President Trump vowed that statue destroyers will be prosecuted under federal laws protecting statues. These idiots also tear down our heroes on social media. It's impressive to me how many people on Facebook who were epidemiologists a month ago are Civil War historians today.
The DC Park Police vowed to arrest anyone who tries to bring down the statue of Abe Lincoln declaring the Emancipation Proclamation. The statue shows Abe towering benevolently over a freed young slave. In a related story from Hollywood, Angelina Jolie was just toppled by her children.
Warner Brothers in Hollywood announced last week its Looney Tunes Cartoon show on HBO Max will no longer show cartoon characters firing guns. The studio ruled that all guns are out. All the millions spent by the left to get rid of guns and the only one they got belonged to Elmer Fudd.
NASCAR racer Bubba Wallace was on Fox News Waters' World to express relief about last week's false alarm. It finally makes sense. It can now be told that Saddam Hussein died while trying to close the garage door.
President Trump ordered the National Guard to protect Andrew Jackson's statue from bands of marauders. They're such hypocrites. Last night in Virginia, a protester spray-painted and pulled down a Confederate statue which landed on top of his Prius, crumpling his Co-Exist bumper sticker.
The White House vowed federal charges and prison time for people who destroy our historical monuments. It's having an upsetting effect on wildlife. Throughout parks in America pigeons are marching around together in protest wearing little signs around their neck that read Save Our Statues.
The Hollywood Reporter announced the release of a feature movie in theaters called Cracka in which American society is ruled by a black upper class and whites are in the minority. I'm very sorry, Hollywood, but your race card has been declined. Do you have any other form of argument?

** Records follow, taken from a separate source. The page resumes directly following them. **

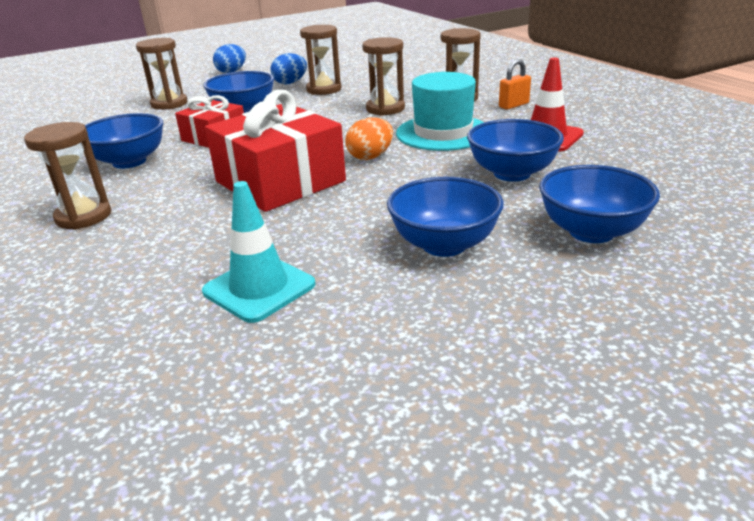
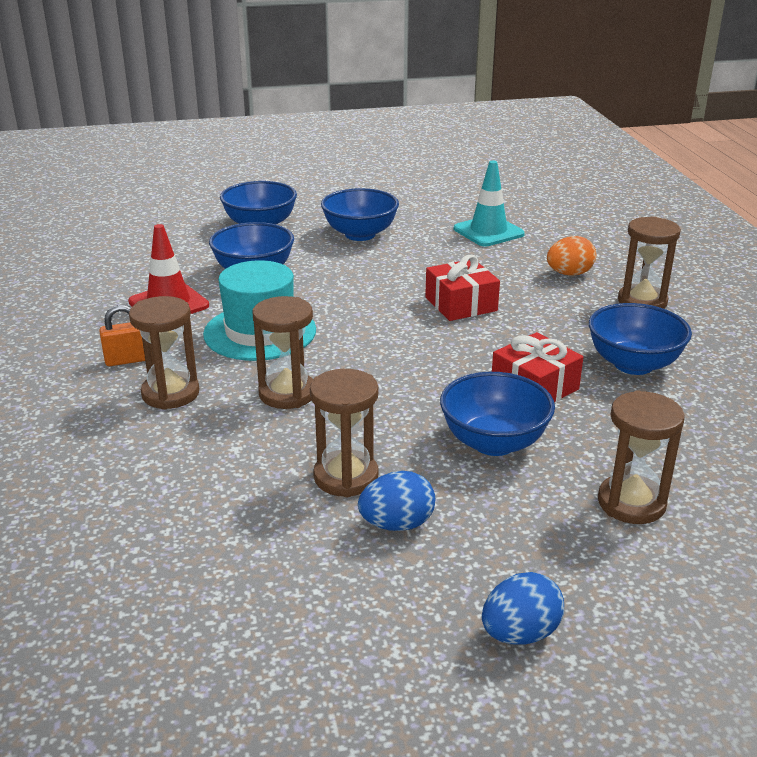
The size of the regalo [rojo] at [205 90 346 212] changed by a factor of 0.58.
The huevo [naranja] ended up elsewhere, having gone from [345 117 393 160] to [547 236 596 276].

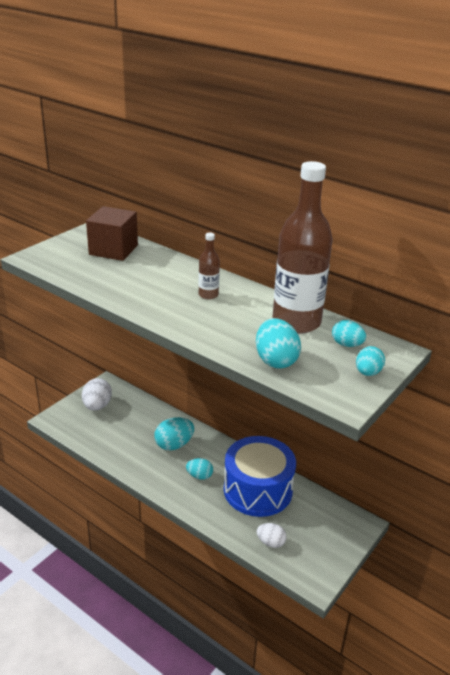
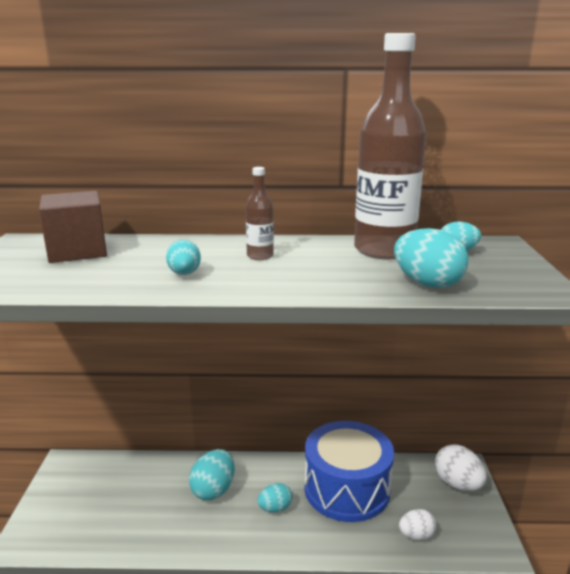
The huevo [blanco] ended up elsewhere, having gone from [82 378 112 411] to [435 445 487 491].
The huevo [turquesa] ended up elsewhere, having gone from [356 346 385 376] to [166 240 201 275].

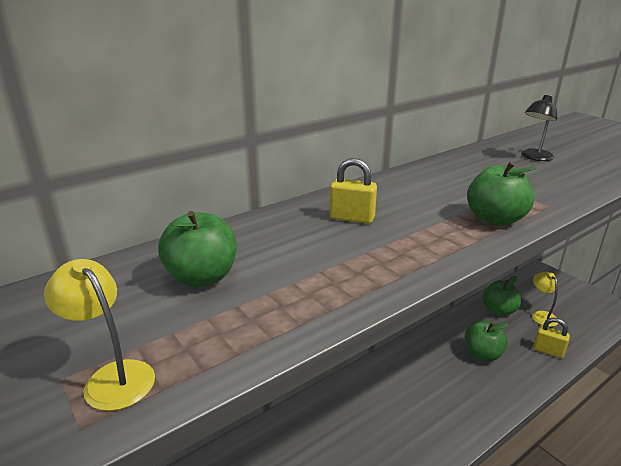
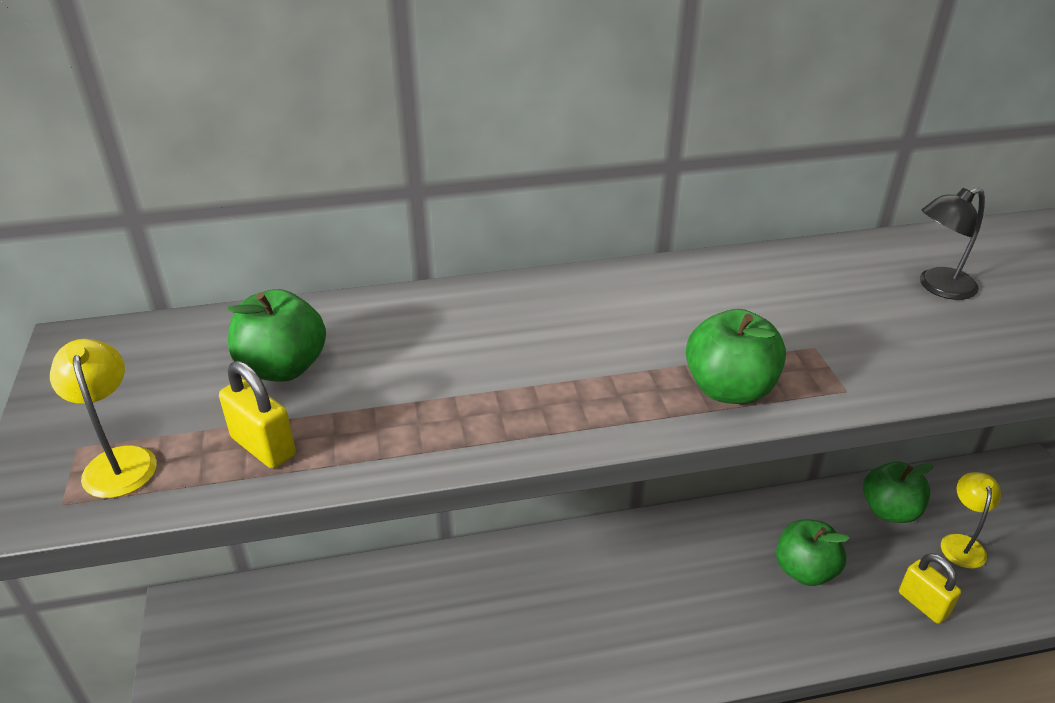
The candado [amarillo] ended up elsewhere, having gone from [330 158 377 224] to [219 361 296 469].

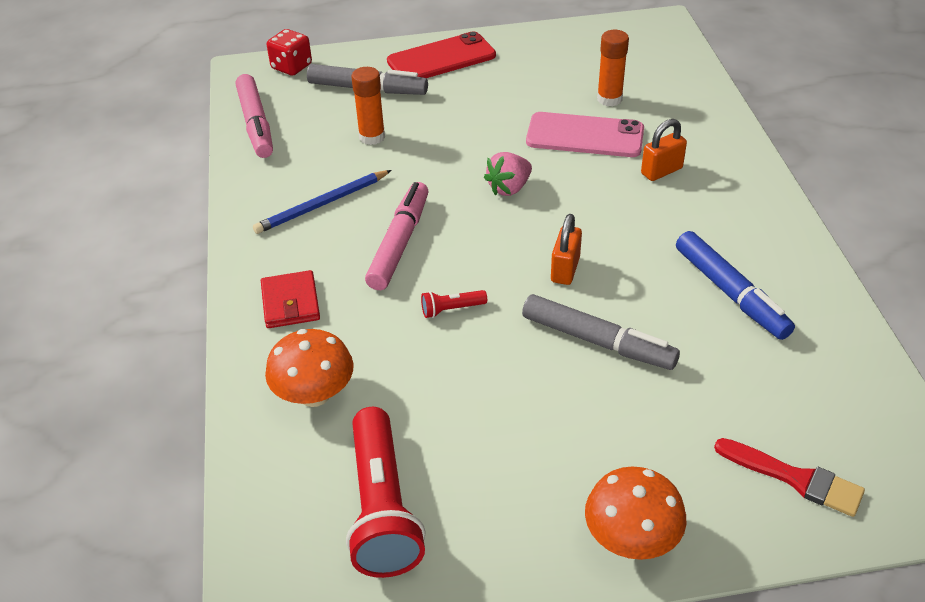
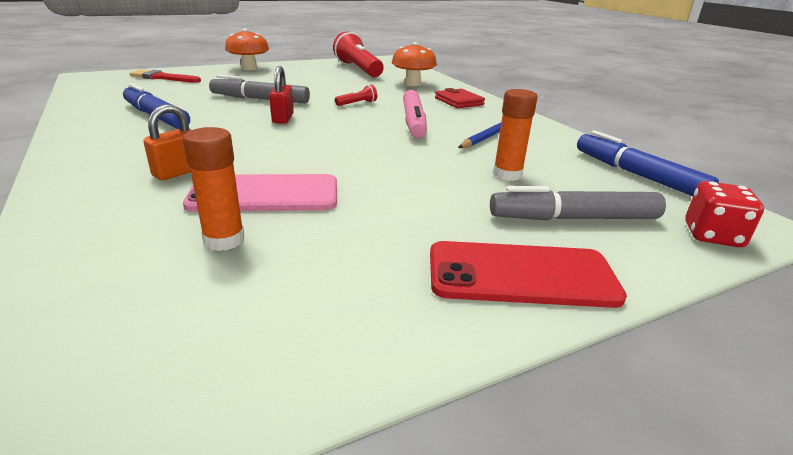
What was the rotulador [rosa] at [236 74 273 158] turned into the rotulador [azul] at [577 130 719 196].
The móvil [rojo] at [387 31 496 78] ended up facing another way, 45 degrees clockwise from before.
The second view lost the fresa [rosa] at [484 152 532 196].
What was the candado [naranja] at [551 214 582 285] turned into the candado [rojo] at [269 66 294 124].

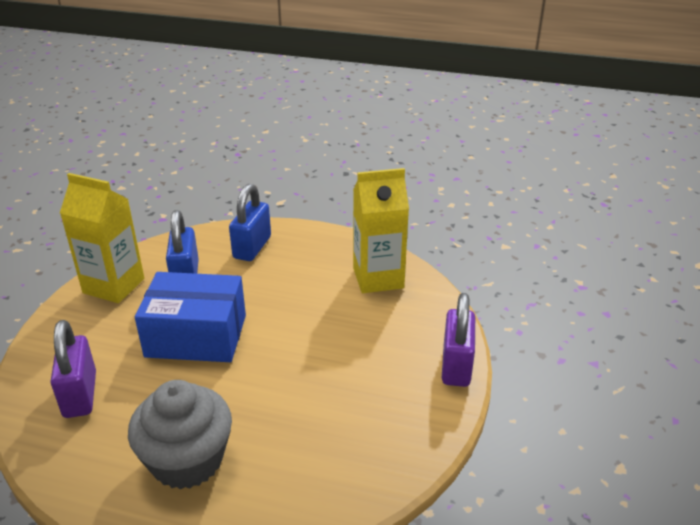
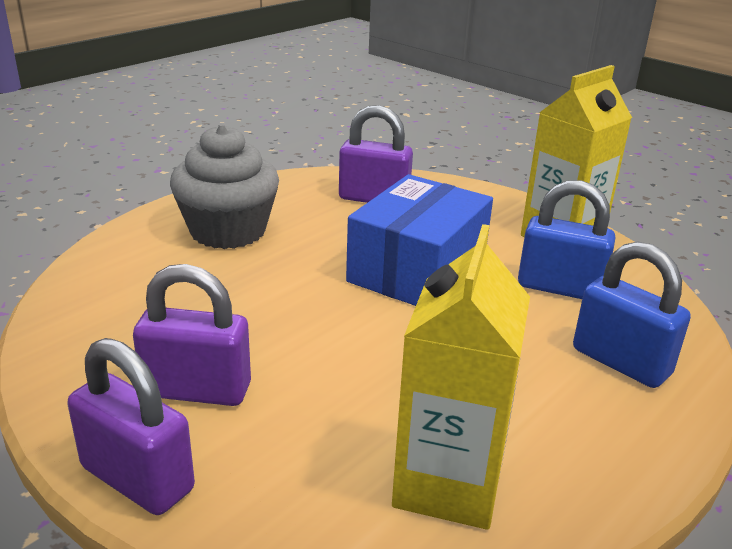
The second view gained the candado [morado] at [133 264 251 406].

Joe Biden made the wearing of face masks a campaign issue. The idea is to make the non-complying Trump look like a murderer for not wearing one. Thank goodness he doesn't, or every Democrat in America would throw their mask away and swear never to wear one again, no matter who dies.
The Centers for Disease Control signaled an emergency, citing an alarming rise in the number of Covid cases in this country. It's because we've greatly expanded the number of Covid tests. If we gave more IQ tests, there'd be an alarming rise in the number of idiots in this country, too.
Dr. Fauci testified in Congress and foresaw another 100,000 deaths. He and BLM alternate weeks in the spotlight to keep cable news running. Dr. Fauci was reported to be under consideration to be Joe Biden's VP pick, if he will identify as a woman and wear blackface.
The European Union banned U.S. tourists who want to visit this summer and enjoy the culture and history. Spain honored its 11th century knight El Cid, who strapped himself to his saddle when he died and led his troops on horseback to victory while dead. So the idea of Joe Biden is nothing new.
NASCAR's Bubba Wallace made the cable news rounds and defended thinking a noose in his Talladega garage was a message to him as a black driver. The FBI found it was an old knot and a garage door opener. NASCAR fans this week voted Bubba Wallace the sport's top Race Card Driver.
Joe Biden was advised by noted pollster Frank Luntz to remain in his basement and campaign from there, because it's working. Biden continues to lead Trump. Democrats are riding high after defeating two cartoons, a pancake mix, a box of rice, and an old lady on a bottle of syrup.
Boston University is now considering changing the name of its Terriers mascot Rhett because of the name's link to the movie Gone with the Wind. The left has gone nuts. An actor friend of mine is changing his name from Donald to Adolf to better his chances of getting hired in Hollywood.
Jeffrey Epstein's pimp and groomer of underage girls Ghislane Maxwell, who was also widely reported to be a mistress to Bill Clinton, was arrested by the FBI in New Jersey. Reaction was swift. Within minutes, Hillary Clinton phoned the Suicide Hotline and placed an order.